Gun sales generally increase after mass shootings. In this case, the coronavirus pandemic drove a spike in sales. We have recently seen long lines outside gun stores across the country.
Bullseye Tactical Supply, a gun and ammunition store in Woodbridge, New Jersey, saw an increase of about 40% in gun sales amid the coronavirus pandemic.
The ammunition website Ammo.com saw a record 222% surge in bullet sales between February 23 and March 15 when compared to the first three weeks of February.
According to a New York Times analysis of federal data , Americans bought 1.9 million guns in March. It was the second busiest month of gun sales, after January 2013, where 2 million units were sold. Gun sales exploded after Obama’s re-election and the Sandy Hook shooting. At the time, the prospect of new gun restrictions under Obama was a big sales driver.
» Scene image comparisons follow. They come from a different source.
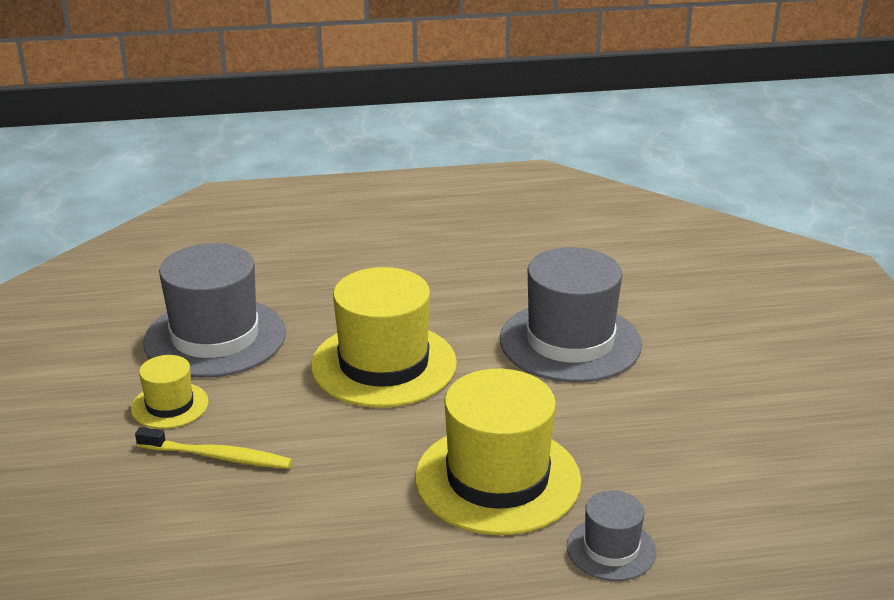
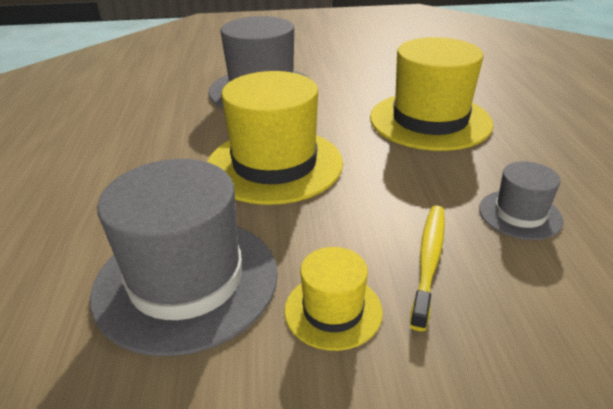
camera: 85 degrees left, 5 degrees up
(611, 549) = (488, 91): grey hat -> grey hat (520, 214)

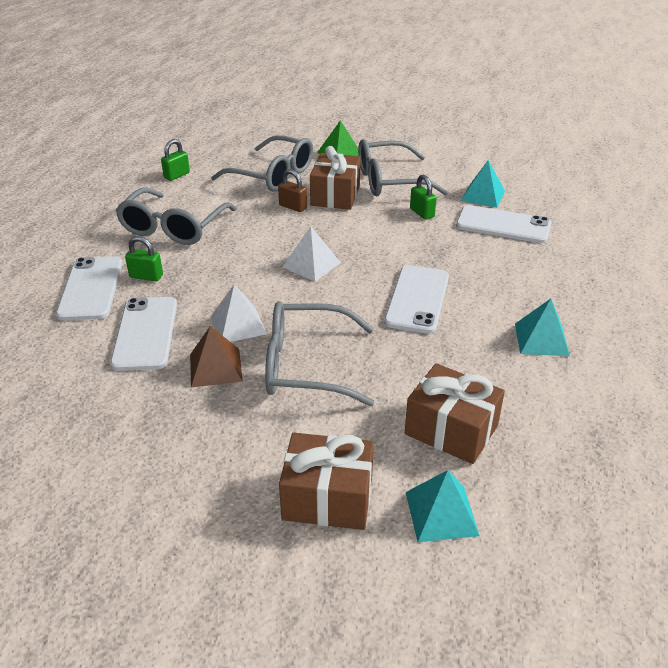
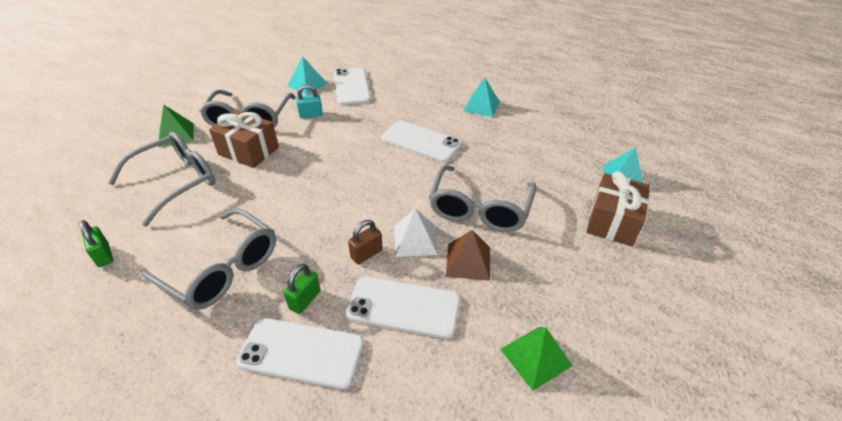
camera: 75 degrees left, 5 degrees up
(91, 431) = (535, 357): none -> green pyramid
(293, 207) = (247, 178): brown padlock -> brown padlock (366, 254)
(311, 264) = (349, 183): white pyramid -> none
(422, 213) = (311, 115): green padlock -> turquoise padlock
(451, 430) = (556, 158): brown gift -> none
(503, 225) = (351, 86): white phone -> white phone turned 45 degrees counterclockwise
In the past, fear of gun-buying restrictions has been the main driver of soaring gun sales. But last month was different. As they prepare for an uncertain future, Americans have crowded grocery stores to stock up on essentials like canned beans and toilet paper. A similar concern appears to be behind gun sales.
Firearm and bullet sales have exploded as some fear that the pandemic could cause civil unrest.
People are nervous that there’s a certain amount of civil disorder that might come if huge numbers of people are sick and a huge number of institutions are not operating normally. They may have an anxiety about protecting themselves if the organs of state are starting to erode.
People fear chaos. And when there’s chaos, people want to protect themselves. Our instinct of survival kicks in when we feel we are in danger.
Guns appear to be the best thing to protect ourselves. However, if put in the wrong hands, a firearm can be extremely dangerous.
On March 19, a man in New Mexico accidentally shot to death his 13-year-old cousin . He told the police he was carrying a gun to protect himself during the epidemic.
The gun rush has raised public health concerns. Local authorities have discussed whether gun stores should be closed temporarily like other retailers.
Supporters of stricter safety measures argue that increased purchases could pose a security threat if buyers aren’t adequately trained, new firearms are not stored securely, and background checks aren’t completed.
But after lobbying from the gun industry, the Trump administration said this week that gun stores are essential businesses and should remain open during the lockdown alongside grocery stores, gas stations and pharmacies. We can wonder if it’s a wise decision, as crowds of people are going to gun stores and not respecting social distancing. More people will likely get infected amid this frenzy.